Matteo Hertel
Matteo Hertel

Reputation: 740

Python Google Drive API - list the entire drive file tree

I'm building a python application that uses the Google drive APIs, so fare the development is good but I have a problem to retrieve the entire Google drive file tree, I need that for two purposes:

  1. Check if a path exist, so if i want upload test.txt under root/folder1/folder2 I want to check if the file already exist and in the case update it
  2. Build a visual file explorer, now I know that google provides his own (I can't remember the name now, but I know that exist) but I want to restrict the file explorer to specific folders.

For now I have a function that fetch the root of Gdrive and I can build the three by recursive calling a function that list me the content of a single folder, but it is extremely slow and can potentially make thousand of request to google and this is unacceptable.

Here the function to get the root:

def drive_get_root():
    """Retrieve a root list of File resources.
       Returns:
         List of dictionaries.
    """
    
    #build the service, the driveHelper module will take care of authentication and credential storage
    drive_service = build('drive', 'v2', driveHelper.buildHttp())
    # the result will be a list
    result = []
    page_token = None
    while True:
        try:
            param = {}
            if page_token:
                param['pageToken'] = page_token
            files = drive_service.files().list(**param).execute()
            #add the files in the list
            result.extend(files['items'])
            page_token = files.get('nextPageToken')
            if not page_token:
                break
        except errors.HttpError, _error:
            print 'An error occurred: %s' % _error
        break
    return result

and here the one to get the file from a folder

def drive_files_in_folder(folder_id):
    """Print files belonging to a folder.
       Args:
         folder_id: ID of the folder to get files from.
    """
    #build the service, the driveHelper module will take care of authentication and credential storage
    drive_service = build('drive', 'v2', driveHelper.buildHttp())
    # the result will be a list
    result = []
    #code from google, is working so I didn't touch it
    page_token = None
    while True:
        try:
            param = {}

            if page_token:
                param['pageToken'] = page_token

            children = drive_service.children().list(folderId=folder_id, **param).execute()

            for child in children.get('items', []):
                result.append(drive_get_file(child['id']))

            page_token = children.get('nextPageToken')
            if not page_token:
                break
        except errors.HttpError, _error:
            print 'An error occurred: %s' % _error
            break       
    return result

and for example now to check if a file exist I'm using this:

def drive_path_exist(file_path, list = False):
    """
    This is a recursive function to che check if the given path exist
    """

    #if the list param is empty set the list as the root of Gdrive
    if list == False:
        list = drive_get_root()

    #split the string to get the first item and check if is in the root
    file_path = string.split(file_path, "/")

    #if there is only one element in the filepath we are at the actual filename
    #so if is in this folder we can return it
    if len(file_path) == 1:
        exist = False
        for elem in list:
            if elem["title"] == file_path[0]:
                #set exist = to the elem because the elem is a dictionary with all the file info
                exist = elem

        return exist
    #if we are not at the last element we have to keep searching
    else:
        exist = False
        for elem in list:
            #check if the current item is in the folder
            if elem["title"] == file_path[0]:
                exist = True
                folder_id = elem["id"]
                #delete the first element and keep searching
                file_path.pop(0)

        if exist:
            #recursive call, we have to rejoin the filpath as string an passing as list the list
            #from the drive_file_exist function
            return drive_path_exist("/".join(file_path), drive_files_in_folder(folder_id))

any idea how to solve my problem?

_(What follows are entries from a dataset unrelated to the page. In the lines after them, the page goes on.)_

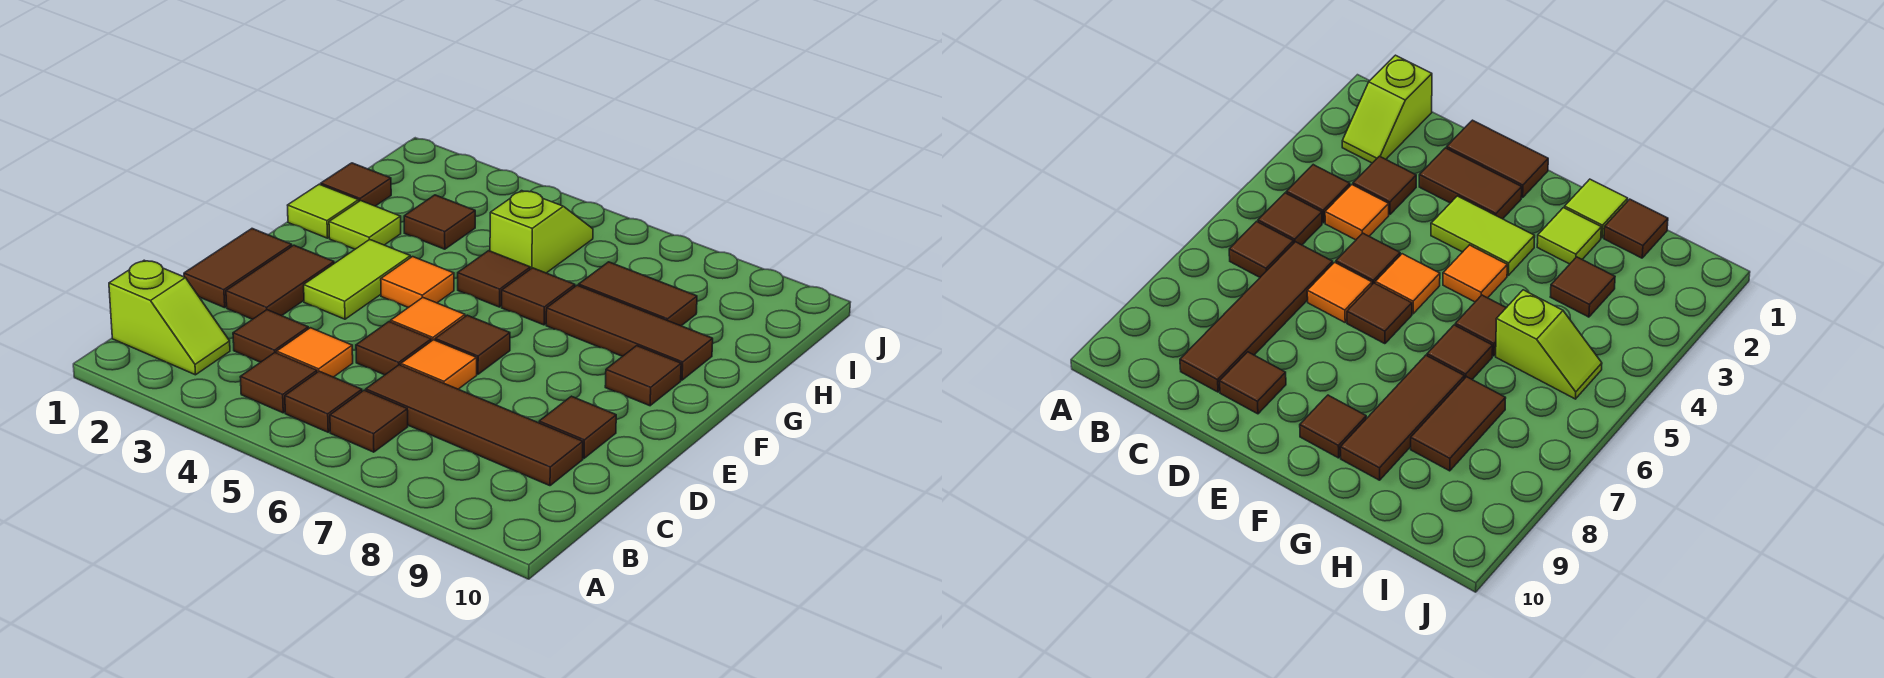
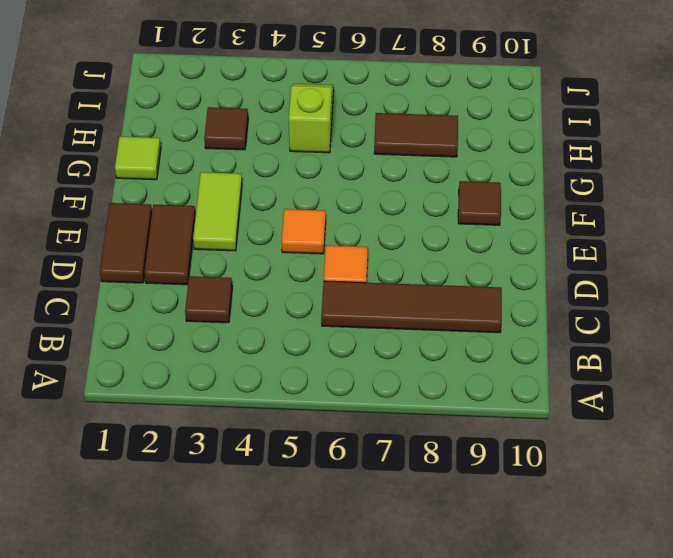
none -> lime slope B1:B2 level 1 top 1
none -> brown tile B4 level 1
none -> brown tile B5 level 1

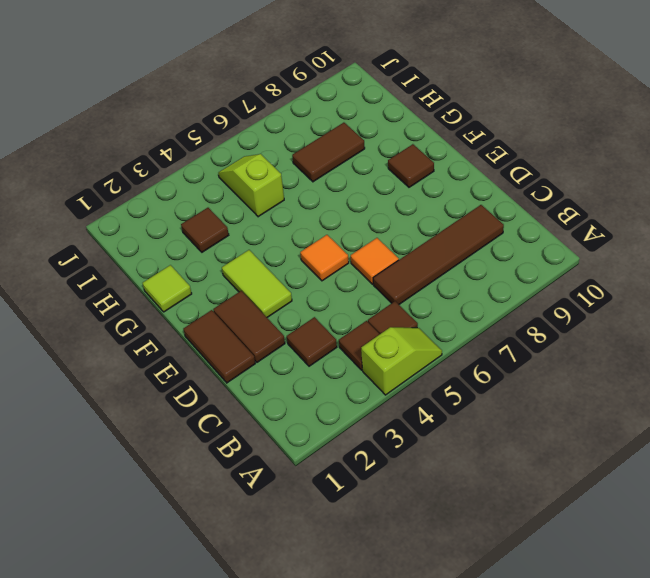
lime slope A4:A5 level 1 top 4 -> lime slope B1:B2 level 1 top 1
none -> brown tile B6 level 1
none -> orange tile C4 level 1
none -> brown tile D5 level 1

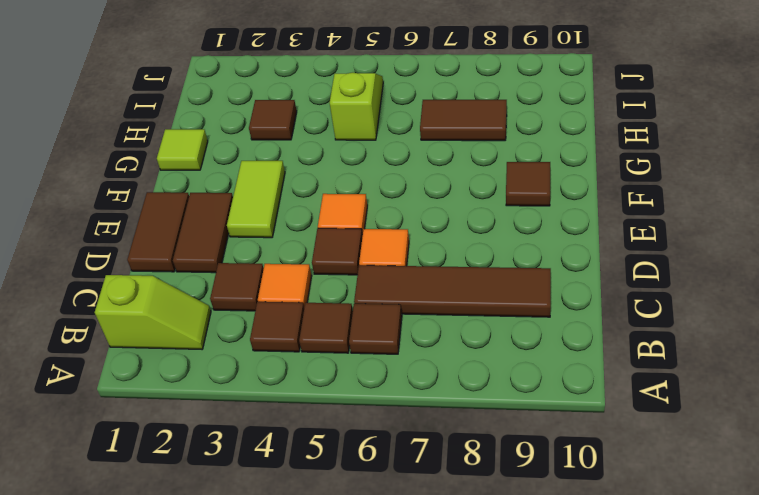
none -> brown tile D9 level 1
none -> brown tile E6 level 1
none -> orange tile F4 level 1

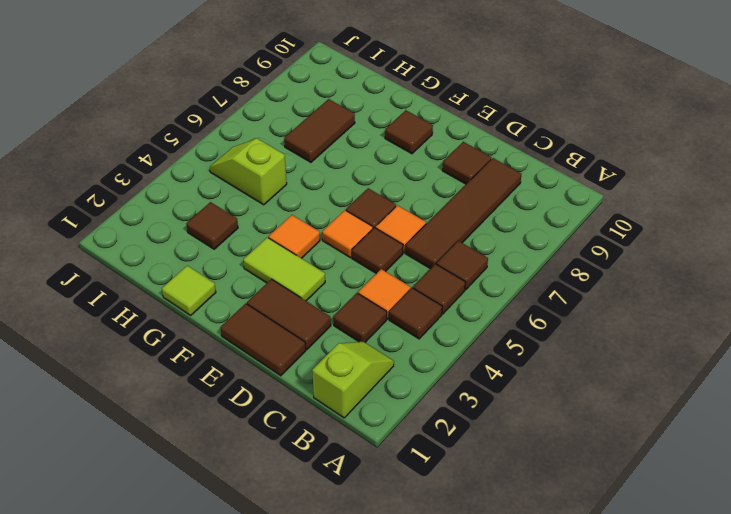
none -> lime tile G2 level 1
none -> brown tile G5 level 1
none -> brown tile G6 level 1

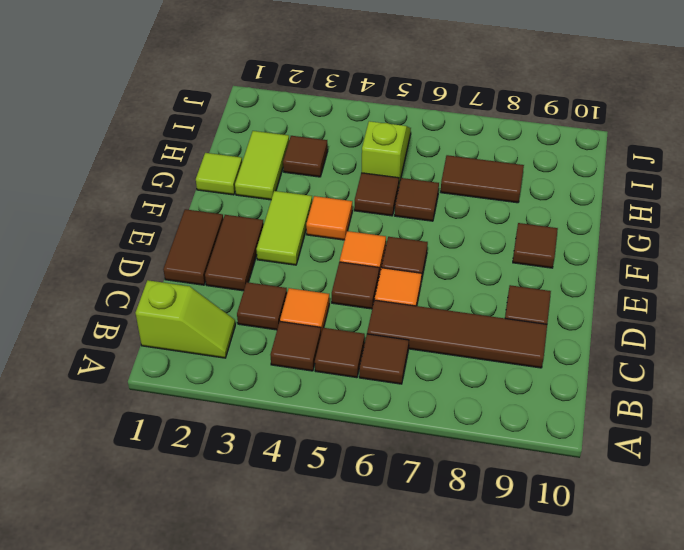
lime tile G2:H2 level 1 -> lime tile G2 level 1
none -> brown tile G7:G9 level 1
none -> brown tile H1 level 1

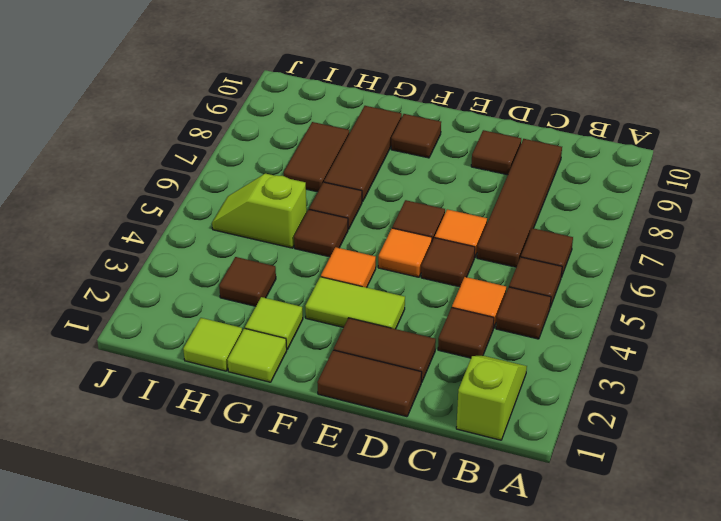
lime tile H1 level 1 -> brown tile H1 level 1

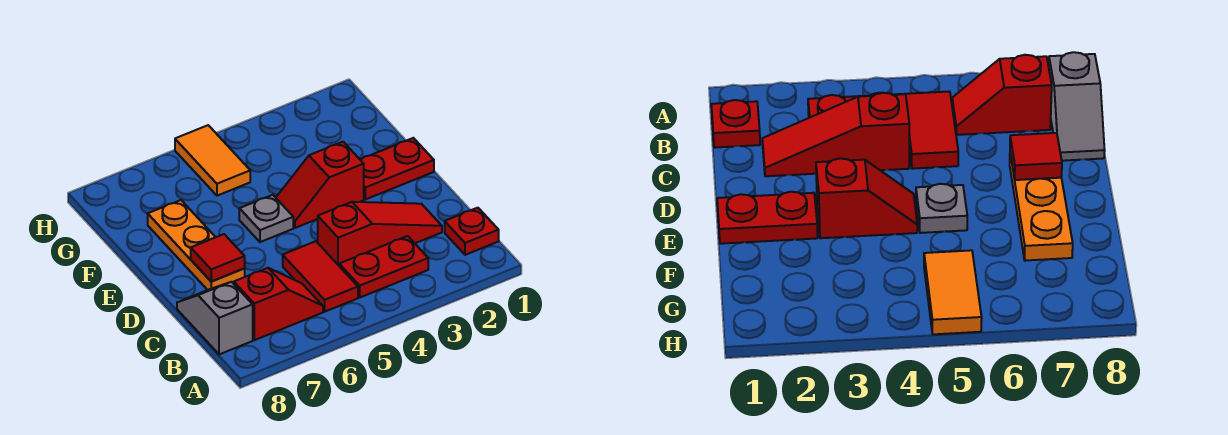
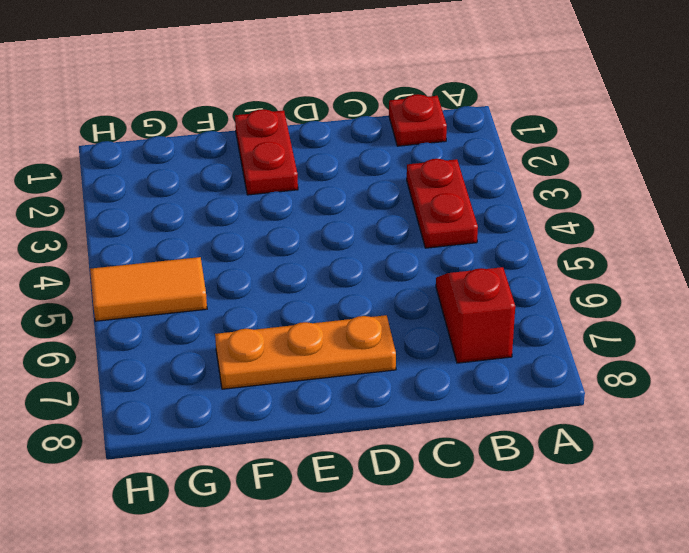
none -> red tile B5:C5 level 1
none -> grey slope B8:C8 level 1 top B
none -> red slope C2:C4 level 1 top 4

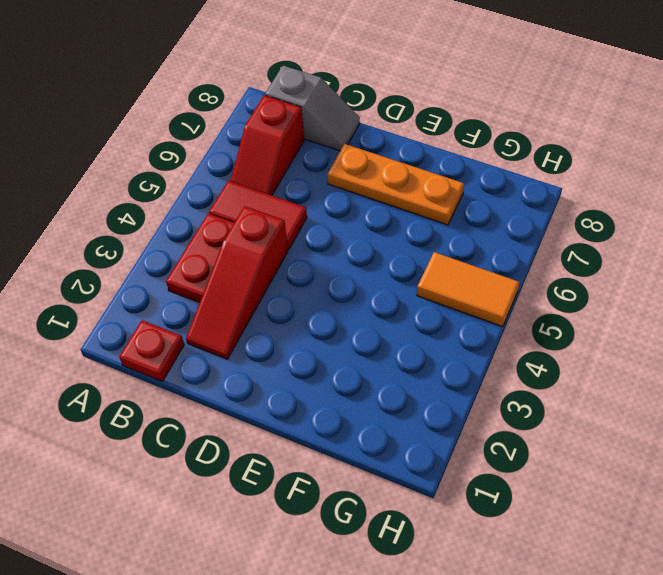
none -> red plate E1:E2 level 1
none -> red slope E3:E4 level 1 top 3
none -> grey plate E5 level 1

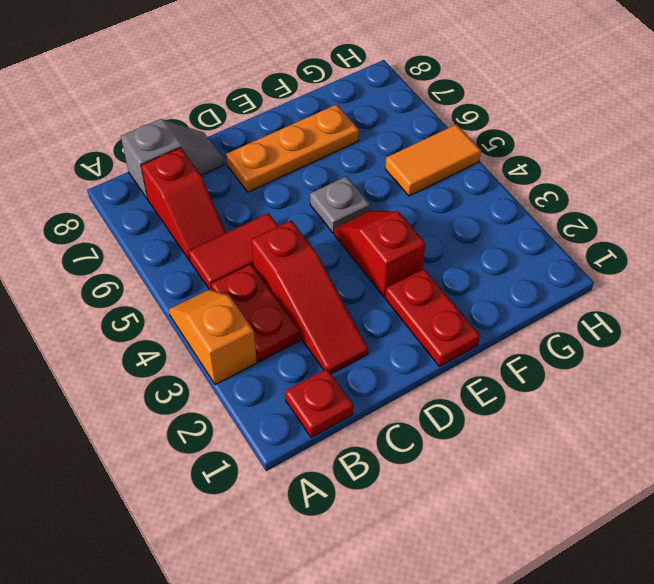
orange slope A3:A4 level 1 top 3 -> none
none -> red tile D7 level 2

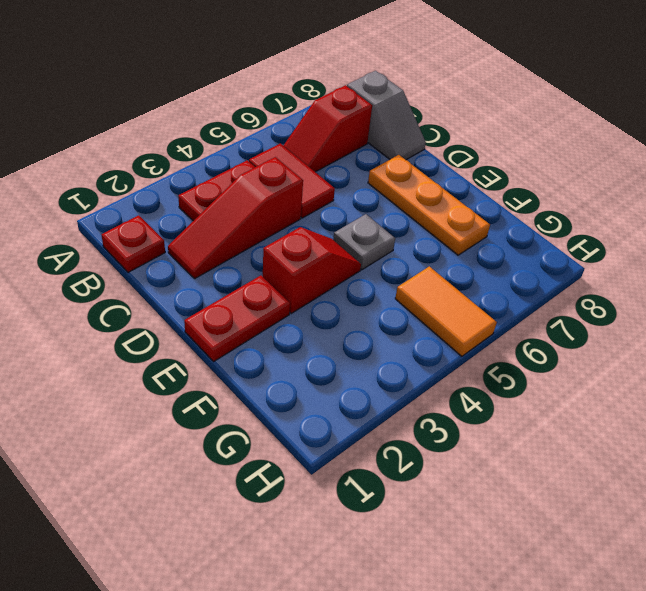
none -> red tile D7 level 2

I saw a few discussion here on overflow and in some answers people wrote that this is possible but of course the didn't said how!

Thanks

Upvotes: 12

Views: 16421

Answers (5)

Emilio Estrada
Emilio Estrada

Reputation: 11

I stumbled into this problem recently, because I had to verify the existence of many many files on Google Drive inside of an specified folder and its children.

I created a few classes to handle this:

driveServiceFetcher: Class that handles requests from Google, like getting ALL folders on Drive or fetching all files on specified folders. Nothing very different from what you have here (and based on some solutions I read from this thread)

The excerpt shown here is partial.